Luis Roberto Barroso, com sua habitual clareza, ensina que “sendo mais fácil de ser sentido do que conceituado, o princípio se dilui em um conjunto de proposições que não o libertam de uma dimensão excessivamente subjetiva. É razoável o que seja conforme à razão, supondo equilíbrio, moderação e harmonia; o que não seja arbitrário ou caprichoso; o que corresponda ao senso comum, aos valores vigentes em dado momento ou lugar” (Interpretação e aplicação da Constituição, Saraiva, pgs. 204/205).

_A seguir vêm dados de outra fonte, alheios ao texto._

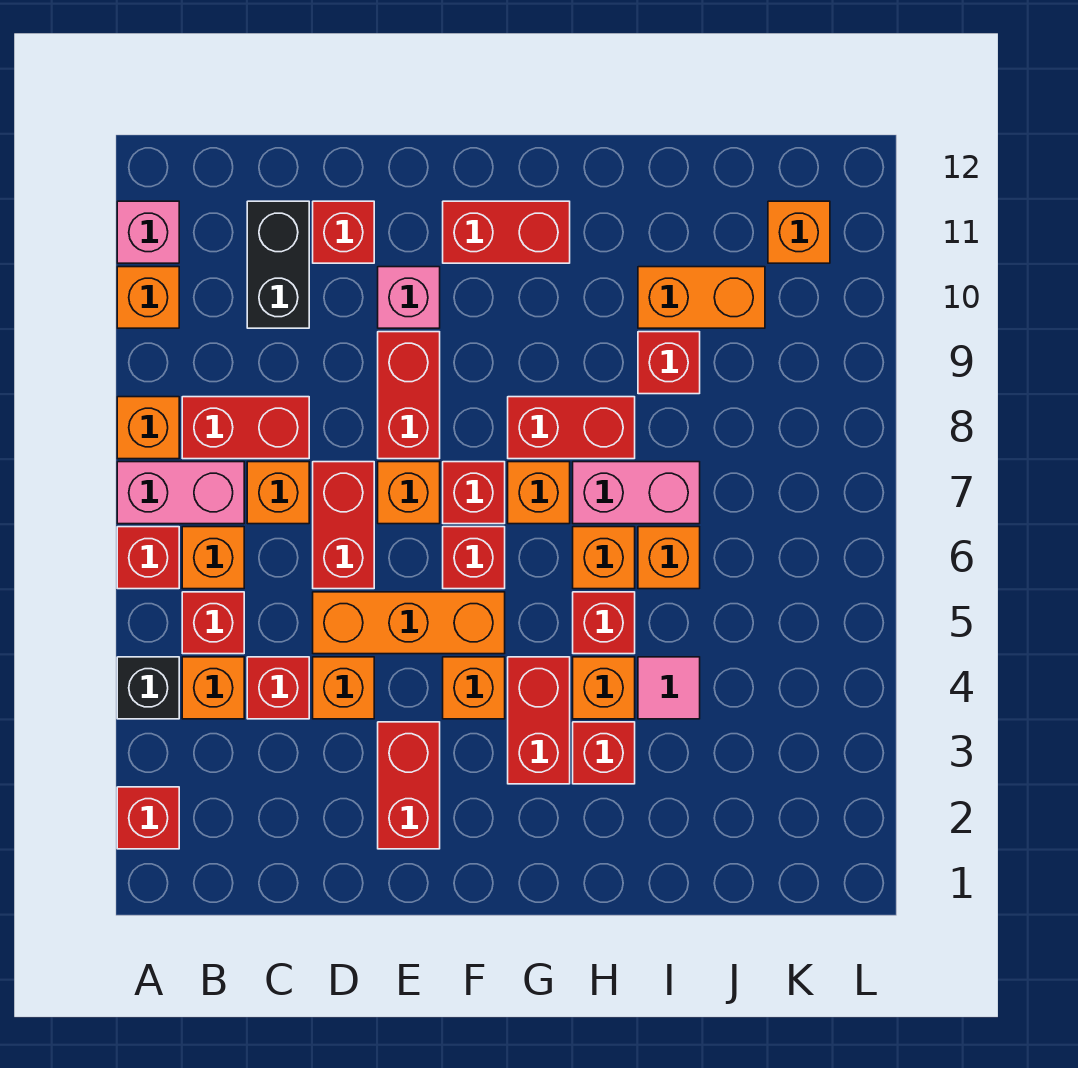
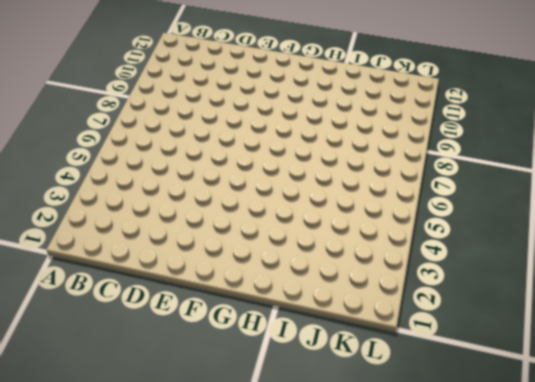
none -> red brick A2 level 1
none -> black brick A4 level 1
none -> red brick A6 level 1
none -> pink brick A7:B7 level 1

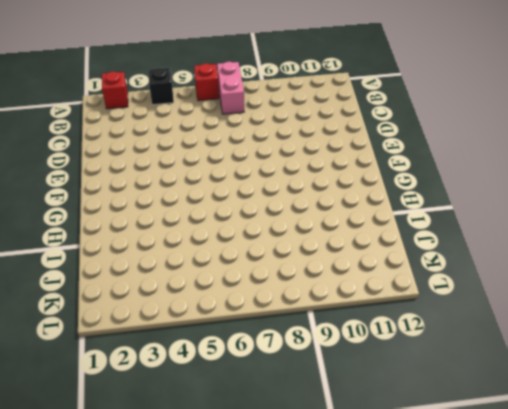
none -> orange brick A8 level 1
none -> orange brick A10 level 1
none -> pink brick A11 level 1
none -> orange brick B4 level 1

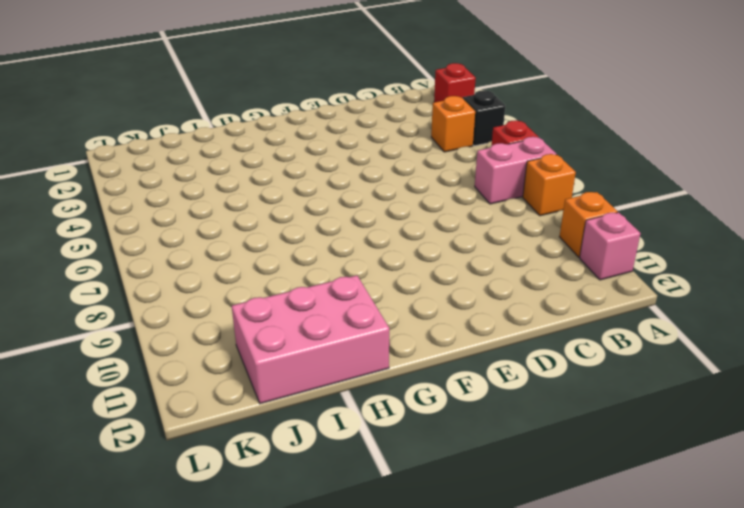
pink brick H11:J12 level 1 -> none
none -> red brick B5 level 1
none -> orange brick B6 level 1
none -> red brick B8:C8 level 1
none -> red brick C4 level 1

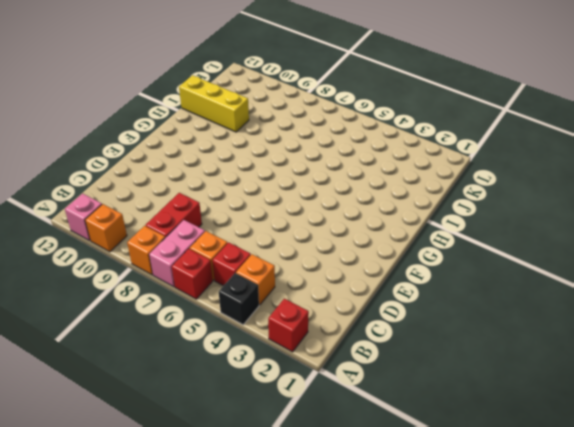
yellow brick I10:I12 level 1 -> orange brick I10:J10 level 1
none -> red brick C4 level 1
none -> orange brick C7 level 1
none -> black brick C10:C11 level 1
none -> orange brick D4 level 1

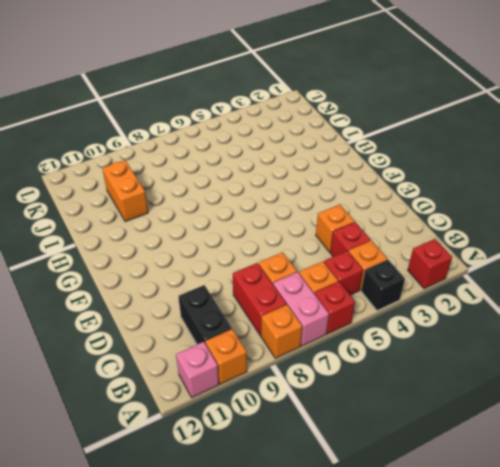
black brick B10:C10 level 1 -> black brick C10:C11 level 1
none -> orange brick D5:F5 level 1
none -> red brick D6:D7 level 1
none -> red brick D11 level 1
none -> red brick E2:E3 level 1

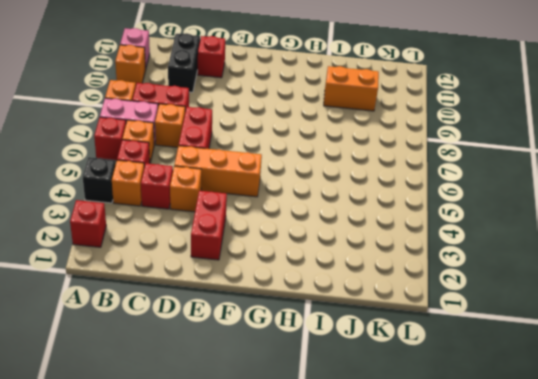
none -> orange brick E7 level 1
none -> red brick E8:E9 level 1
none -> pink brick E10 level 1
none -> orange brick F4 level 1

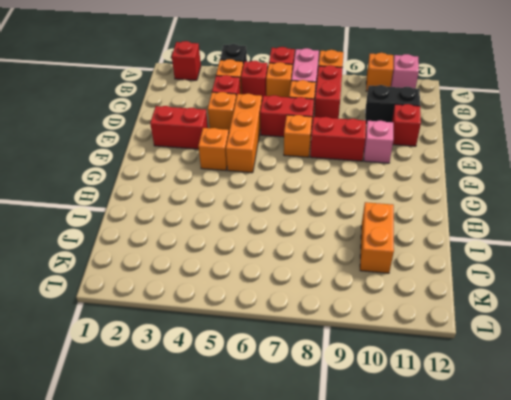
none -> red brick F6 level 1
none -> red brick F7 level 1
none -> red brick F11:G11 level 1
none -> red brick G3:G4 level 1

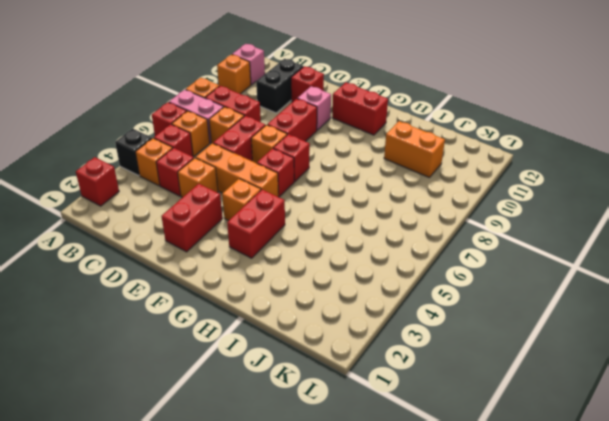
none -> orange brick G7 level 1
none -> red brick G8:H8 level 1
none -> red brick H3 level 1
none -> orange brick H4 level 1

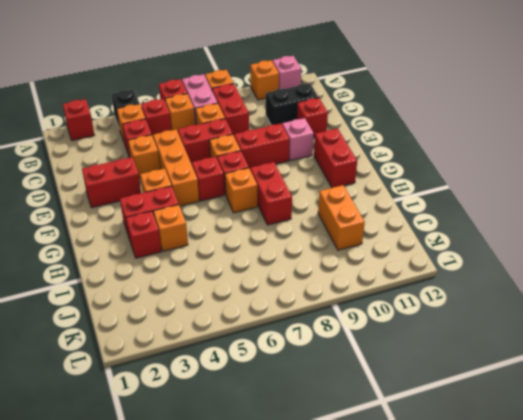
none -> red brick H5 level 1
none -> orange brick H6 level 1
none -> pink brick H7:I7 level 1
none -> pink tile I4 level 1

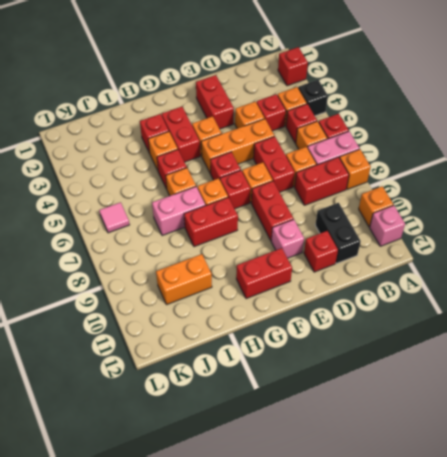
pink tile K6 level 1 -> pink tile I4 level 1
none -> orange brick I6 level 1
none -> red brick I9 level 1
none -> orange brick K11 level 1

Mas, de uma ou de outra forma, o fato é que o Direito parece encaminhar-se mais para a consagração de teorias do que para soluções com foco na realidade. A doutrina, a partir de trabalhos acadêmicos, a lei e, por fim, a jurisprudência, vão adotando o dever ser em prejuízo do ser. A discussão de teses é mais sedutora do que a de fatos. Vejamos.
O Código de Defesa do Consumidor, que representou um louvável e significativo avanço nas relações de consumo, mudando para melhor a realidade brasileira, permite ao autor ingressar em juízo individualmente (art. 81). Por sua vez a Lei 9.099/95, que trata dos Juizados Especiais, faculta ao autor ingressar com a ação no seu domicílio e sem o pagamento de custas ou outras despesas, como honorários advocatícios (arts. 4º, inc. III e 54).

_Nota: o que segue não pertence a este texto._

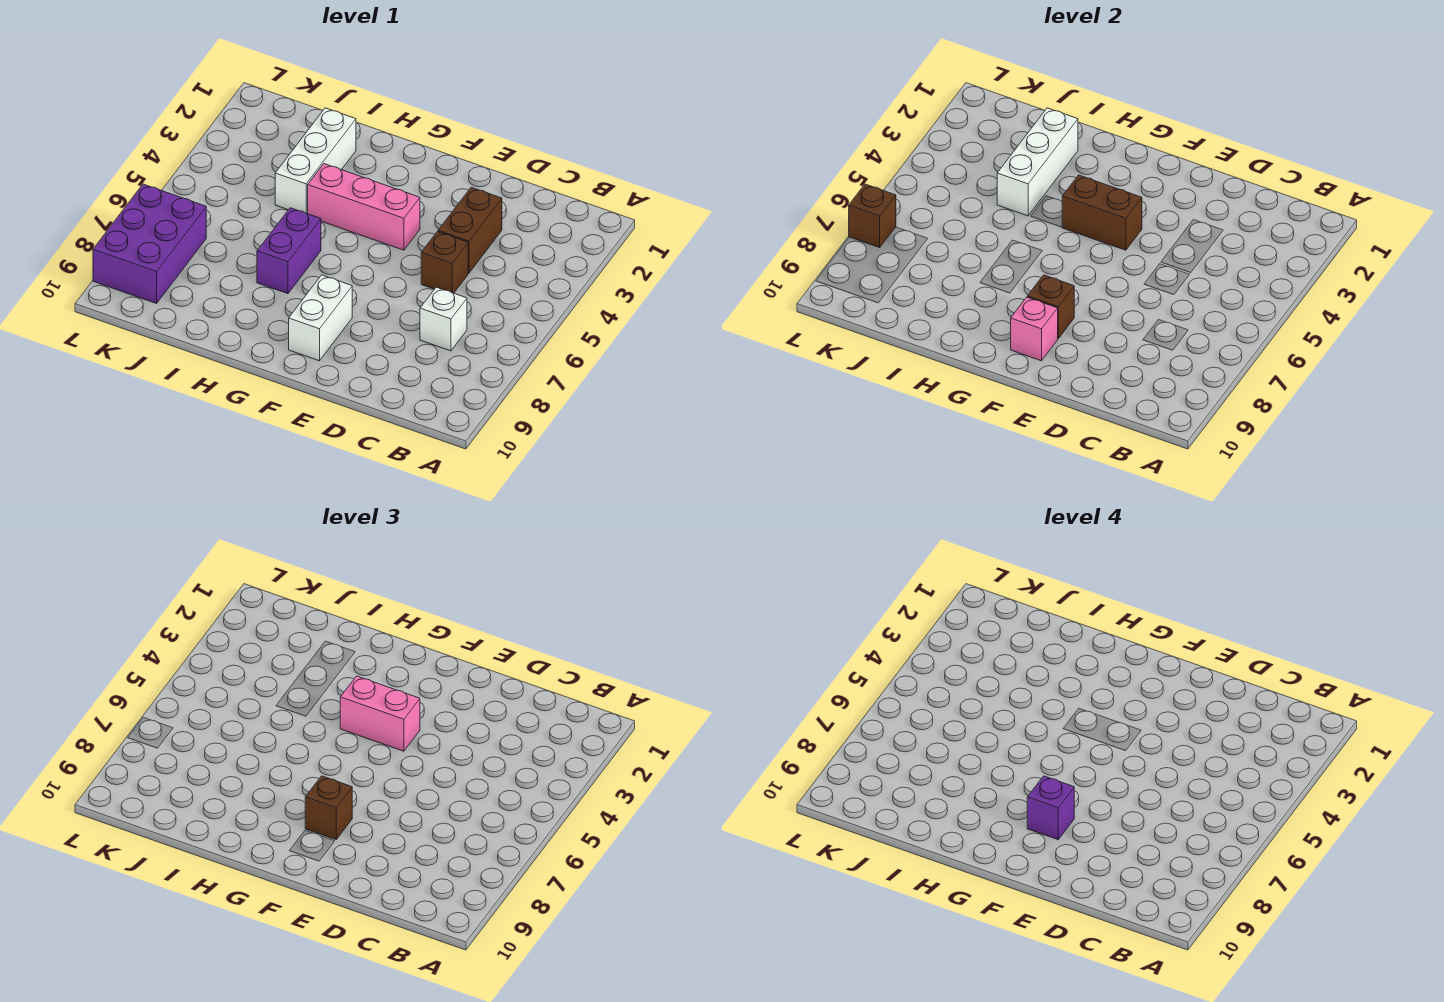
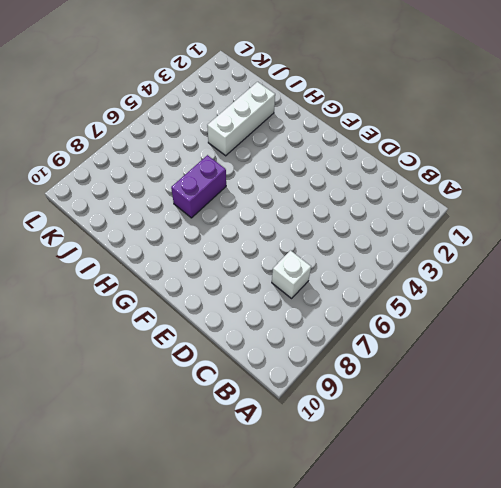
none -> brown brick D3:D4 level 1
none -> brown brick D5 level 1
none -> pink brick F4:H4 level 1

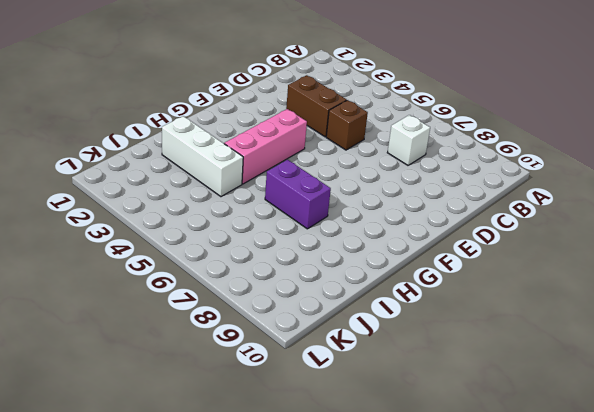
none -> white brick F8:F9 level 1
none -> purple brick K7:L9 level 1
none -> brown brick F4:G4 level 2

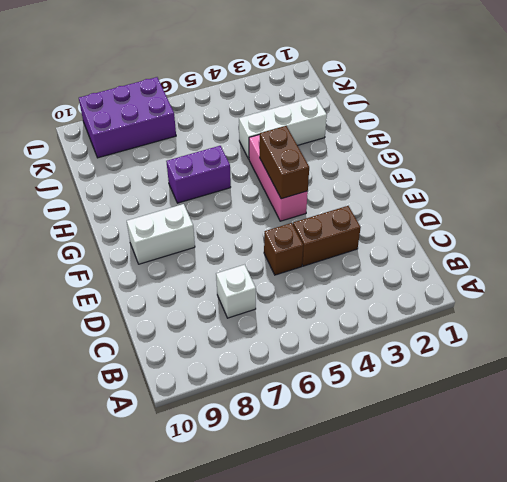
none -> brown brick F8 level 2
none -> pink brick F9 level 2
none -> white brick I2:I4 level 2

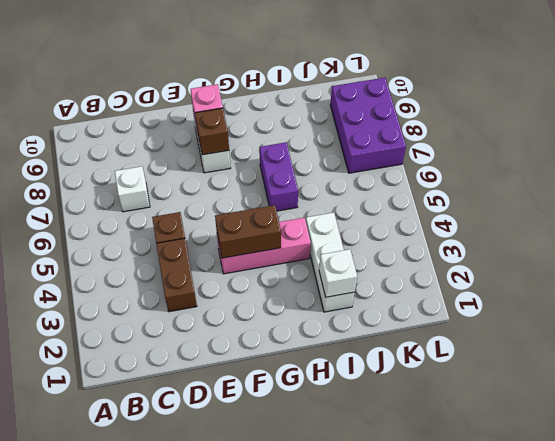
white brick I2 level 2 -> white brick I2:I4 level 2
none -> brown brick L7 level 2
none -> pink brick F4:G4 level 3
none -> brown brick F8 level 3

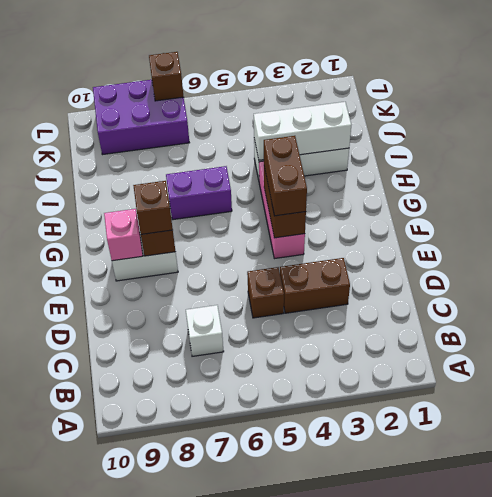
brown brick F4:G4 level 3 -> pink brick F4:G4 level 3
none -> purple brick F8 level 4

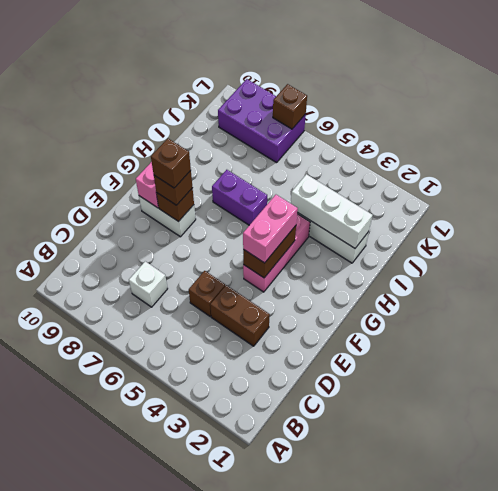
brown brick F8 level 4 -> purple brick F8 level 4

Pois bem, se uma pessoa mal intencionada propõe no Juizado Especial Cível do Oiapoque (AP) uma ação, contra uma empresa do Chuí (RS), esta, para defender-se, terá que deslocar-se da fronteira do Uruguai para a da Guiana Francesa. E, se ganhar a ação, resta-lhe, se conseguir provar a má-fé, ver o autor ser condenado nas custas (art. 55, I). Sem outra sanção de qualquer espécie.
Este exemplo não é fruto de uma mente criativa. Ao contrário, vem ocorrendo cada vez com mais frequência e pelos mais diversos motivos. E os Autores, vencidos, certamente se divertem com a fragilidade do sistema, que não lhes impõe nenhum tipo de sanção. A falta de bom senso não passaria despercebida à Tia Anastácia, imortal personagem de Monteiro Lobato no Sítio do Picapau Amarelo.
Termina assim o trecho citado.